情報機関や法執行機関の内部では、この傾向はあだ名が付くほど目につくものだった。「モルモン・マフィア」である。この言葉が指しているのは陰謀というより、予測可能性を重視する機関に集まってくる、履歴書、教会とのつながり、海外宣教、そしてクリーンな身元調査の結果が重なる、認識しやすい一群のことだ。[1]
多くのアメリカ人にとって意外なのは、むしろそのなじみのなさかもしれない。2012年、Pew Research Centerが米国のモルモン教徒1,000人以上を対象に行った調査では、62%が「アメリカ人全体はモルモン教についてよく知らない」と答えた。[2] さらに46%は、モルモン教徒は米国内で多くの差別に直面していると述べ、68%は、アメリカ人はモルモン教を米国社会の主流の一部とは見ていないと答えた。[2]
しかし連邦政府の採用窓口では、宣教師としての過去は異質というより実用的に映ることがある。末日聖徒の多くは宣教に従事し、しばしば故郷を離れて暮らし、外国語を学ぶ。国境を越えて働き、文化的なサインを読み取り、保安上の審査を通過できる人材を必要とする機関にとって、その経験は単なる経歴上の一項目以上の意味を持ちうる。[1]
身元調査のプロセスもまた、ある種の「普通の生活」に報いる仕組みになっている。調査官は、借金、薬物使用、不安定な職歴、危険な交友関係、外国との複雑な関わりなど、志願者を弱みにつけ込まれやすくしたり、審査を難しくしたりする要素を探す。
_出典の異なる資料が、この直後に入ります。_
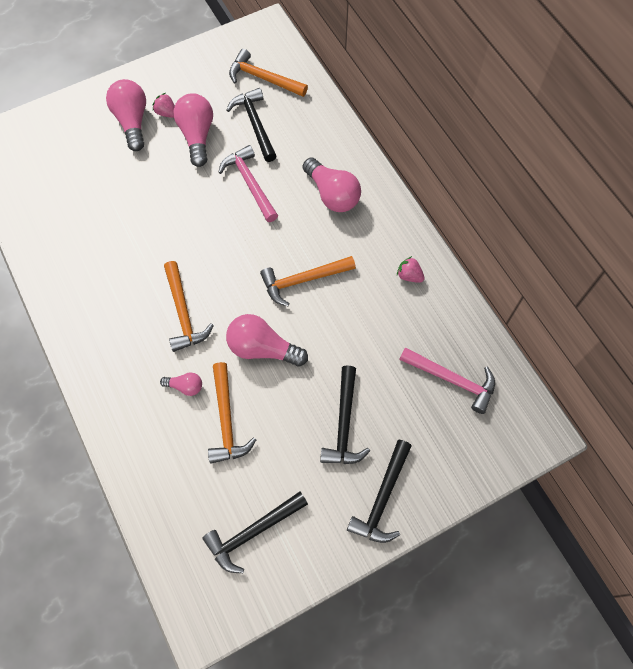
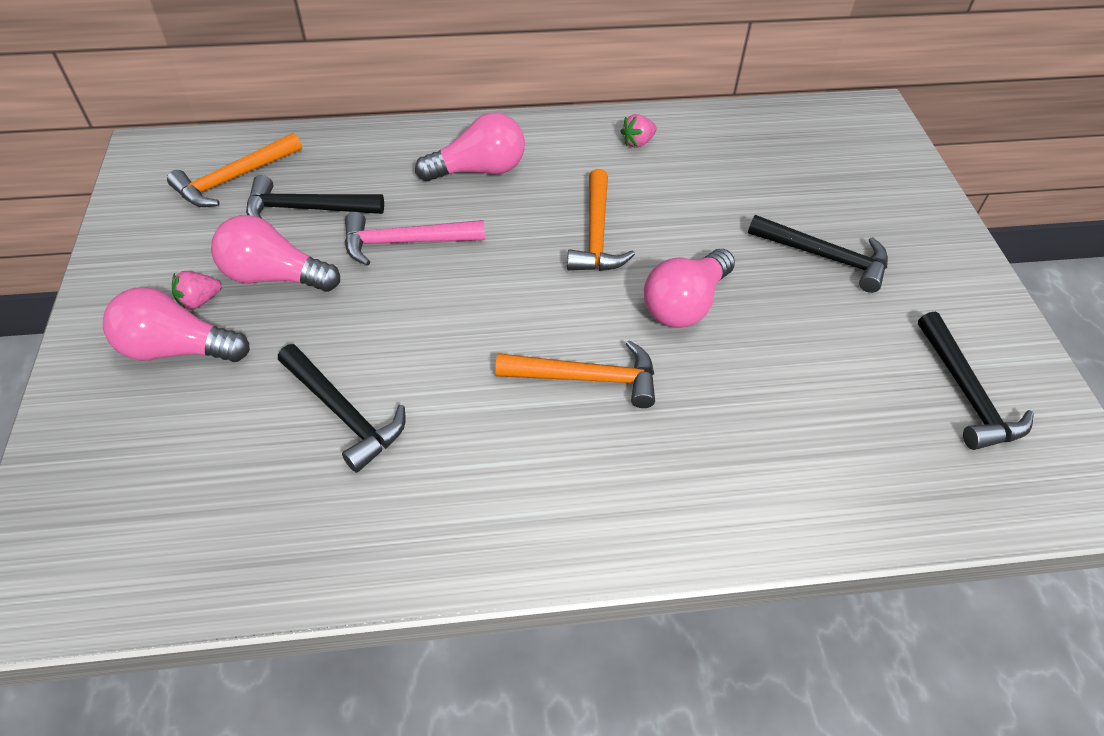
camera: 70 degrees left, 15 degrees down
(185, 386) = (715, 410): pink light bulb -> none
(226, 420) = (786, 376): orange hammer -> none
(382, 498) = (934, 253): black hammer -> black hammer (343, 413)
(452, 380) = (792, 152): pink hammer -> none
Atlas Obscuraの記事は、末日聖徒が魅力的な候補者と見なされる理由の一つとして、彼らがリスクの低い生活を送っていると受け止められやすく、そのため一部の身元調査がより安く、簡単に済むことを挙げている。[1]
もちろん、モルモン教徒の志願者が全員安心だとか、非モルモンの志願者が全員難しいというわけではない。つまり、よく見られる生活パターンが官僚組織のニーズと重なるとき、採用担当者の目に留まりやすいということだ。Pewの調査では、米国のモルモン教徒の多くにとって宗教実践が中心的な存在であることも示された。3分の2以上が、宗教は自分にとって非常に重要であり、毎日祈り、毎週教会に通っていると答えている。[3]
同じ調査は、そうした可視性をめぐる緊張も捉えていた。モルモン教徒は米国民の2%弱にすぎない小さな少数派であり、しばしば誤解されていると感じている。それでも、その生活習慣は、国内でも特に安全保障を重視する雇用主にとって、例外的に読み取りやすく見えることがある。[2] 大衆文化でもこの緊張は繰り返し顔を出してきた。マクフィーターズの回想録Agent Bishopから、2015年のQuanticoに登場した、完璧な公的イメージを持つモルモン教徒の採用候補者をめぐるサブプロットまで、その例は少なくない。[1]
最もはっきり見えてくるのは、礼拝堂から本部へと続く秘密のパイプラインではない。むしろそれは、もっと限定的で、少し奇妙な相性の良さだ。宣教活動が語学経験を生み、共同体が長い記録の跡を残し、個人の習慣が身元調査ファイルを読みやすくする。マクフィーターズの場合、その構図はあまりにも整いすぎていた。片方のポケットにはFBIのバッジ、もう片方にはビショップの鍵が入っていたのだから。